This past week, Election 2012 found a new favorite metric: Tweets Per Minute (TPM). Apparently Mitt Romney got a lot of them (14,289 during his speech). But Michelle Obama got even more (28,003) and her husband the most of all (52,747). Early last month, Twitter even rolled out a Political Index—the Twindex—that tracks the favorability of Barack Obama and Mitt Romney among its 500 million users.
The commentariat loved this quantifiable, dissectible, graphable stream of data, citing it alongside conventional polls and Neilsen ratings as just another way to measure public opinion—a new way, perhaps, to measure the psyche of the American people, without even having to ask how they're feeling. Maybe it even meant that conventional polling has been wrong—Romney might not have gotten a bounce in Gallup's estimation, but his Twindex levels were off the charts!

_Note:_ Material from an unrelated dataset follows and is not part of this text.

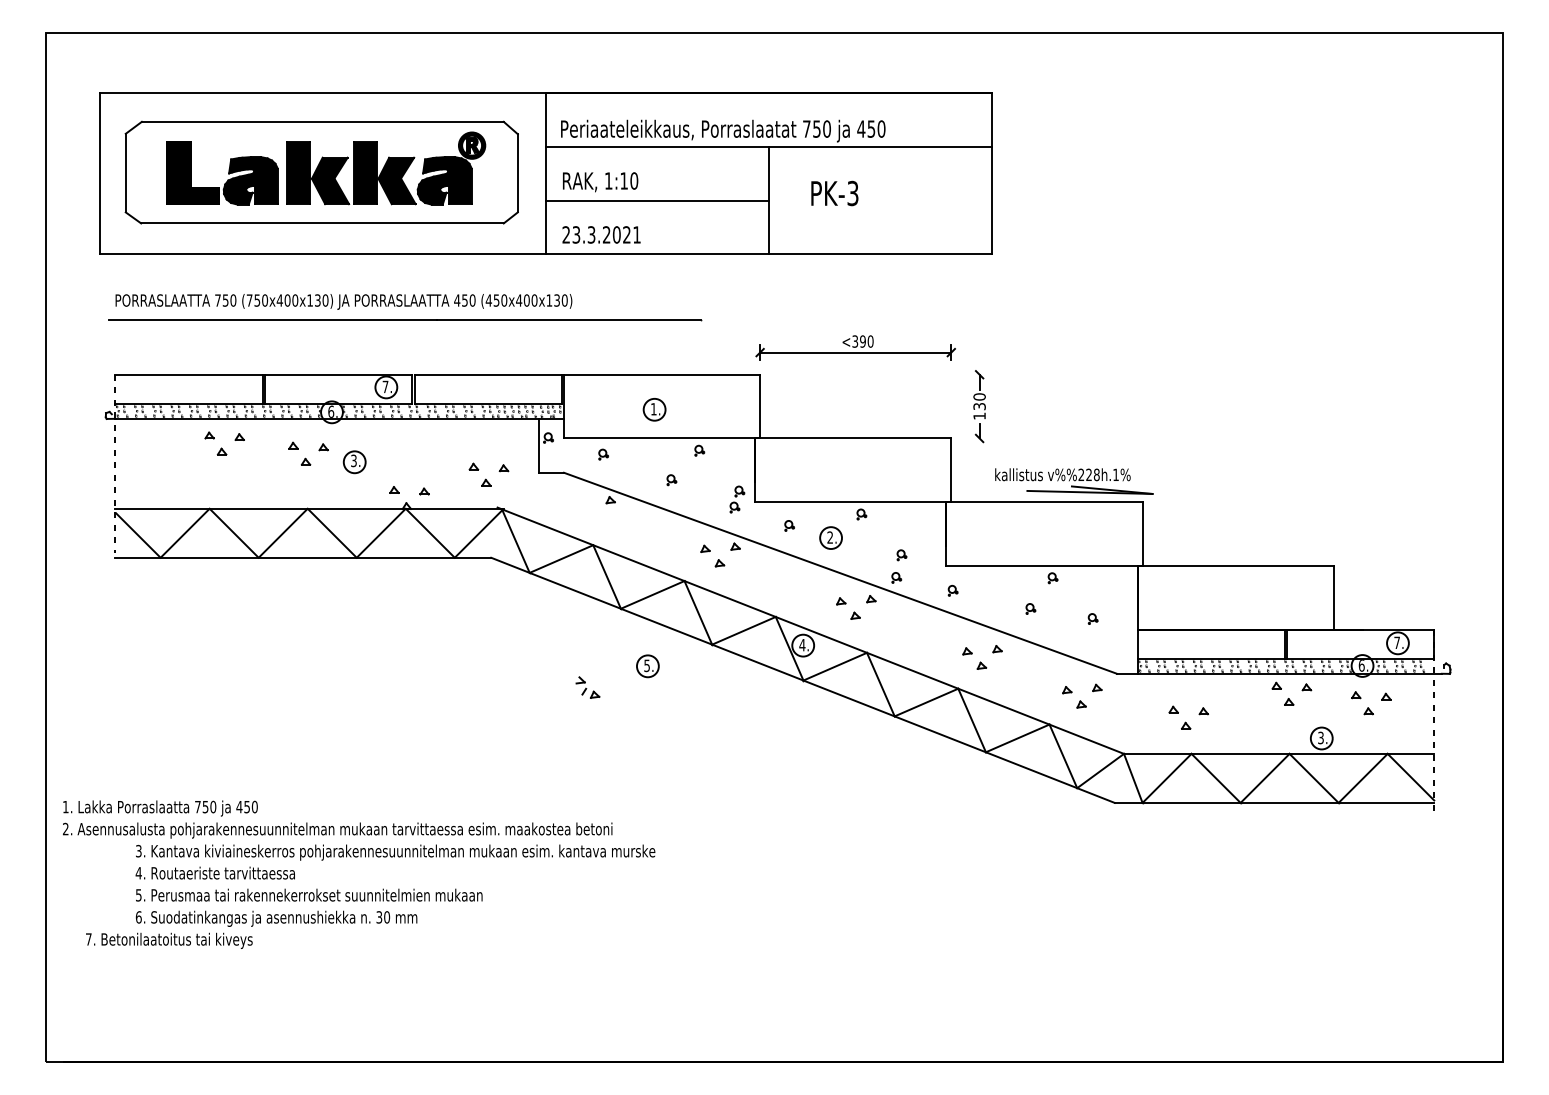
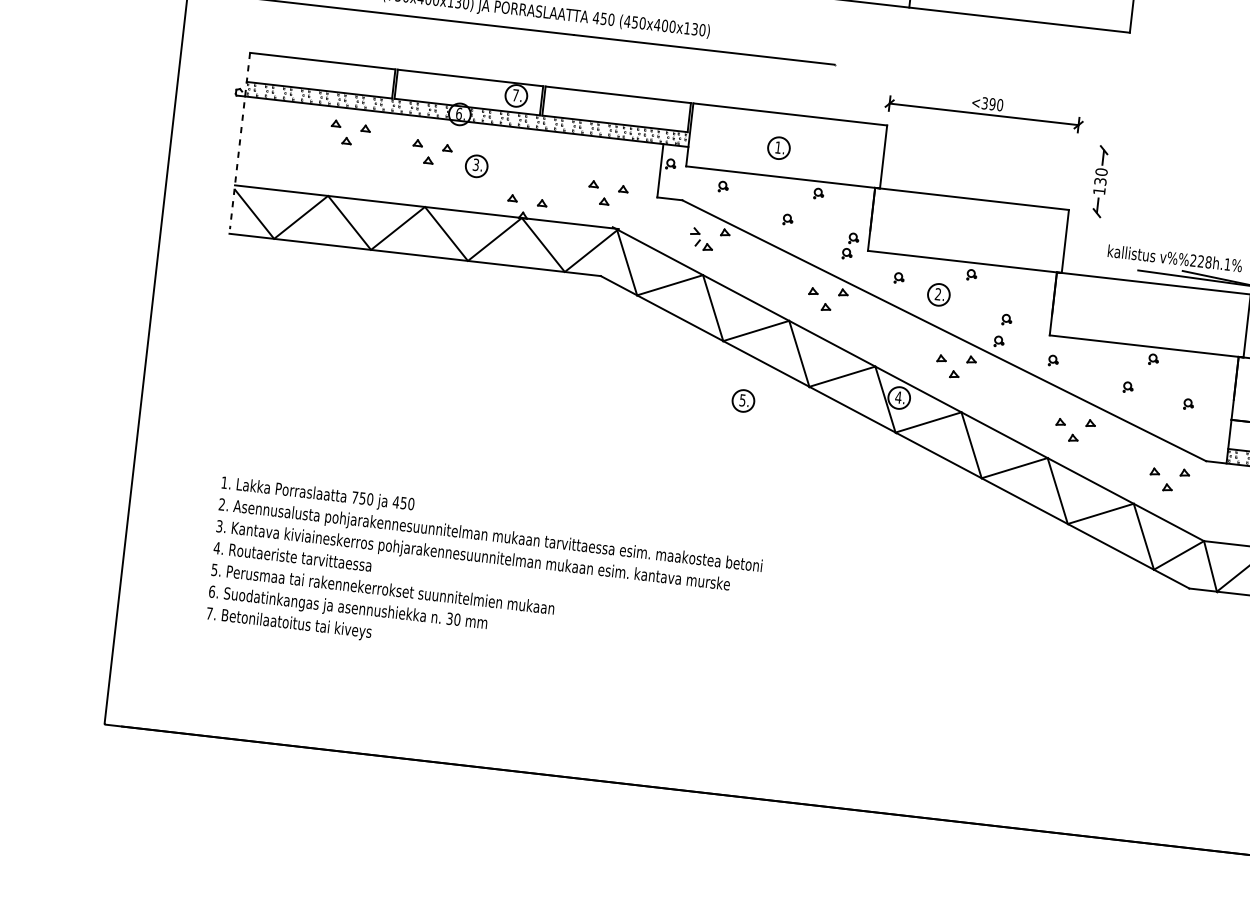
part: (587, 687) -> (701, 239), moved
text: (337, 819) -> (491, 525), moved
text: (169, 940) -> (289, 623), moved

Twitter analysis, though, has professional takers of the public temperature somewhat puzzled. "It's something no one has studied," says Daniel Kreiss, an assistant professor of media and politics at the University of North Carolina at Chapel Hill. "It's moving so fast, academics have tried to figure out what to do with it. It's been such an amazing challenge, because the data is so huge."
There are a few big reasons to mix that Twitter stream with a few spoonfuls of salt.
The major one is demographic. The Pew Internet and American Life Project has found that while Twitter usage has doubled over the last two years, with eight percent of online adults tweeting in any given day, they're by no means a representative slice of America. Young people, urban residents, and African Americans make up a disproportionate chunk of the Twitterverse—which makes it a less friendly place for Republicans. There's also a bias towards more politically engaged people generally.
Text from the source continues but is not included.